Ricky tomó el trofeo de campeón del mundo. Lo miró con cara de incredulidad. Levantó su vista el cielo y elevó la mano izquierda apuntando al lugar donde considera que lo miraba su mamá Tona que falleció hace tres años luego de pelearla contra un cáncer.

La emoción fue inevitable. Ricky Rubio no se bajó del podio en Pekín, después de que España derrotara con claridad a Argentina en la final del Mundial de básquet 95-75. Quería que el tiempo se detuviera allí para siempre. Impulsado por un pasado de lucha contra las adversidades Ricky encontraba por fin su recompensa.
Lanzado a la élite con 14 años, Ricky Rubio tuvo que esperar casi tres lustros, plagados de luces y sombras, para rendir a la altura de las desmesuradas expectativas que generó. 
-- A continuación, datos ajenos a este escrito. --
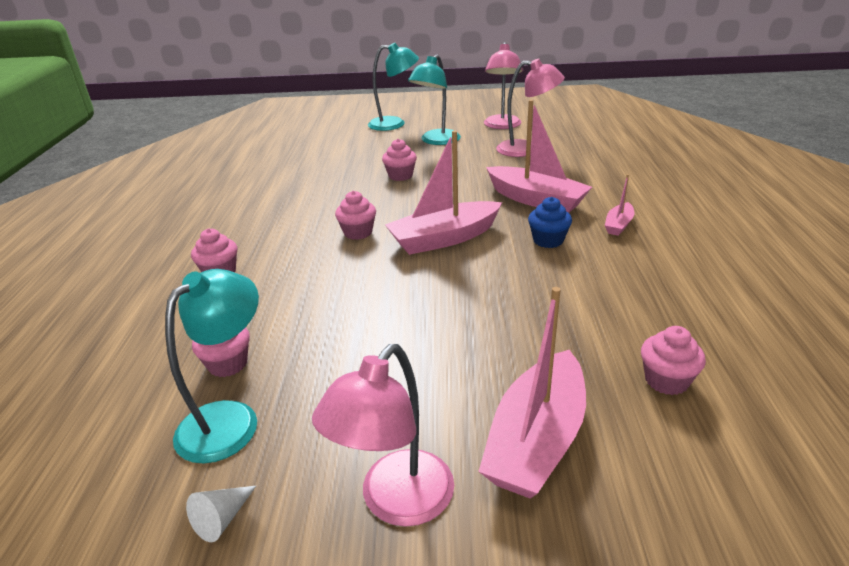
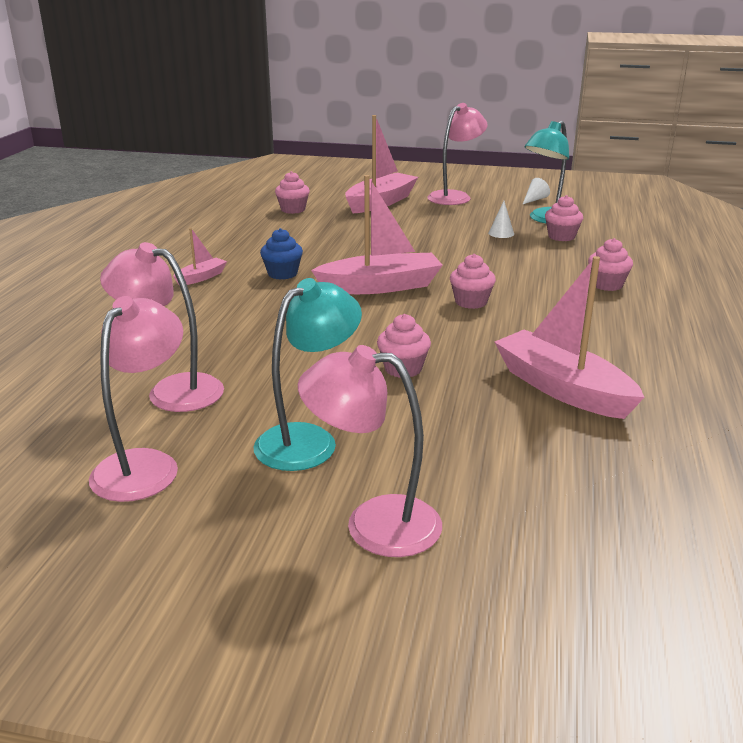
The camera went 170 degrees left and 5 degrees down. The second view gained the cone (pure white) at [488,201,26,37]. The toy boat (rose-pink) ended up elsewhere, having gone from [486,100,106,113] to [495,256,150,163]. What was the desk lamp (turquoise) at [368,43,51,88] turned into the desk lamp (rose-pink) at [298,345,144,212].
Por su edad las hinchadas rivales le cantaban canciones de niño para sacarlo de los partidos. Rubio se formó en la reputada cantera del Joventut de Badalona. Una cantera reconocida en Europa que lo llevó como una promesa a Barcelona. El pase fue todo un tema. Generó mucha bronca por la rivalidad entre Joventut y Barcelona.

Posteriormente llegó su viaje a la NBA en el año 2011, travesía en el desierto de seis años en la fría Minneapolis para jugar en los Timberwolves. La alegría duró poco porque en marzo de 2012, en un choque con Kobe Bryant se rompió los ligamentos en la rodilla izquierda.
Para colmo ese mismo año le diagnosticaron cáncer de pulmón a su madre.
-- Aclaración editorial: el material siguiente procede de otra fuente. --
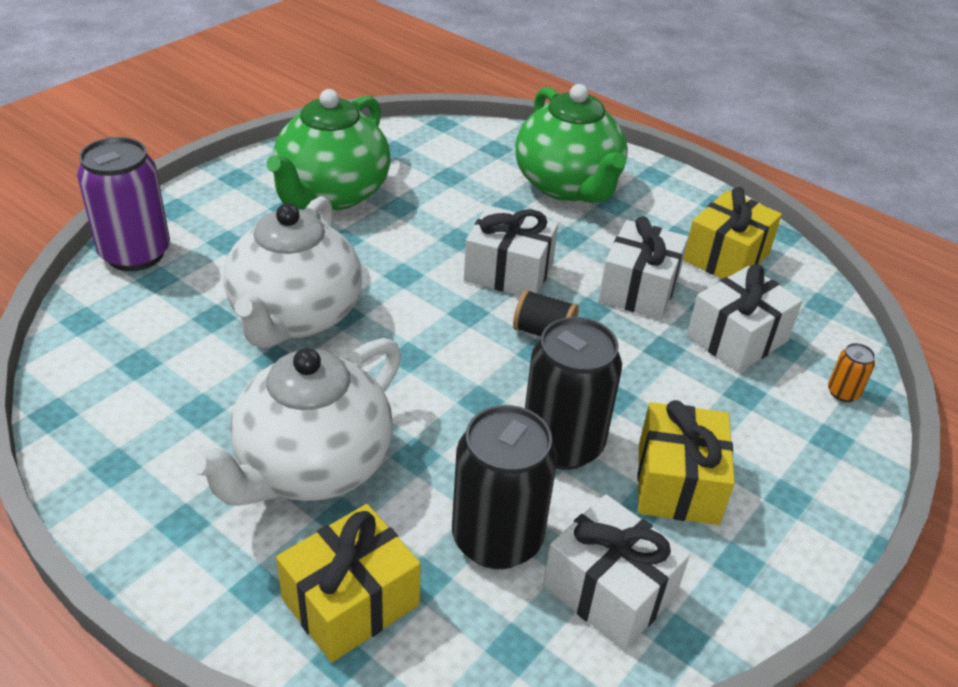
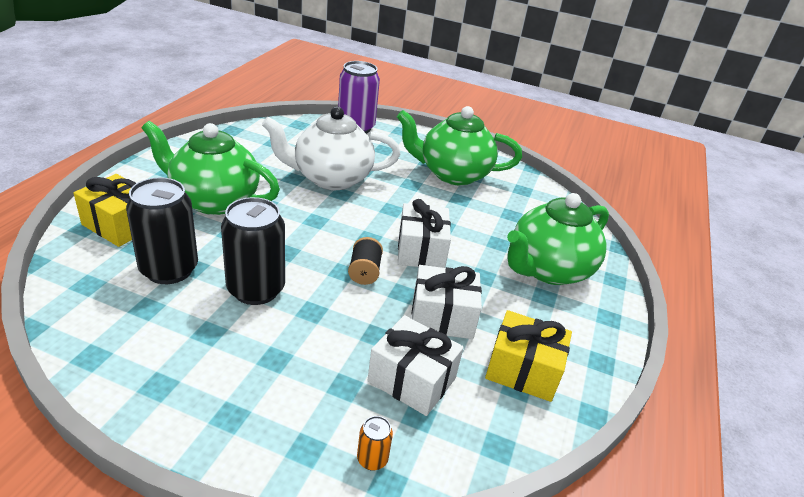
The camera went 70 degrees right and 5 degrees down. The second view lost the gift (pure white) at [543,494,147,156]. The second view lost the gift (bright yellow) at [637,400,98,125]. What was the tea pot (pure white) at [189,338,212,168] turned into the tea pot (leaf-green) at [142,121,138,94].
Sostenerse de pie no resultó tarea sencilla. Terminó siendo traspasado a los Utah Jazz, donde se reconcilió con el básquet, probando el sabor de los Play Offs. 
Pero, para la siguiente temporada, debió emigrar nuevamente. Se fue a Phoenix Suns.

Mientras esto ocurría, su calidad lo obligó a pasar de niño a hombre con apenas 17 años cuando fue convocado para jugar los Juegos Olímpicos de Pekín 2008 que los españoles perdieron contra Estados Unidos.
En aquella final por la medalla de oro debió jugar ante tres de sus referentes como Jason Kidd, Chris Paul y Deron Williams.

La mamá de Rubio falleció. El talento español sentía que tenía una deuda que pagar.
Ocurrió en el pabellón Wukesong de la capital china, el mismo que albergó la final de este domingo, en la que Rubio finalizó con 20 puntos, 7 rebotes y 3 asistencias, superando al estelar base argentino Facundo Campazzo, ante el que guardó la calma.

Fue el broche final a un torneo en el que se unió a Marc Gasol para liderar a un equipo huérfano de Pau Gasol, el mejor jugador español de todos los tiempos, que regresará con 40 años para jugar los Juegos de Tokio 2020.
“Hay algo especial. Mi experiencia con lo de ‘y si tirara mejor’, ‘y si hiciera esto o aquello’, a él le ha pasado con la etiqueta de ‘el hermano de’. La estima que nos tenemos viene de esa manera de rebelarnos”, explicó en entrevista con El País de Madrid sobre la relación que le une con Marc Gasol.

Rubio llevó la batuta de una selección a la que renunció para este torneo Sergio Rodríguez, el otro base habitual del seleccionador Sergio Scariolo. “He aprendido muchísimo y he sabido prepararme para este momento. Hemos dado una lección de sacrificio, pero no solo para el deporte, sino también para la vida”, insistió emocionado tras recibir su medalla de campeón mundial.

España lo volvió a hacer. Como en 2006. “Ganar un Mundial es algo gordo. Mucha gente creció con ese éxito (el anterior título mundial de España, en 2006) de una generación en la plenitud de sus facultades. Ganarlo ahora en un momento en el que nadie se lo esperaba tiene un grandísimo valor”, admitió el técnico italiano Sergio Scariolo. “Los jugadores supieron olvidarse de la supuesta y teórica inferioridad que teníamos objetivamente respecto a otros equipos”, añadió.
Scariolo reconoció que desde el principio del Mundial sintió que se podía llegar lejos. “Desde la primera semana tuve buenas sensaciones, por el trabajo y la química. Pero no podía pensar que podíamos ser campeones del mundo. Eso sería mentir”.

Por eso cuando Rubio recibió el trofeo como MVP (mejor jugador), le colgaron la medalla de oro sobre su cuello, y le entregaron la copa, lo sintió especial. Y no dudó en recordar a Tona.
“Siempre hay alguien siguiéndome. Perdí a mi madre hace tres años pero sé que ella está detrás, empujándome a ser mejor. Sé que no hay nadie en este mundo que me haya querido más que ella. Ella me conduce siempre. Incluso aunque no esté aquí, la siento”.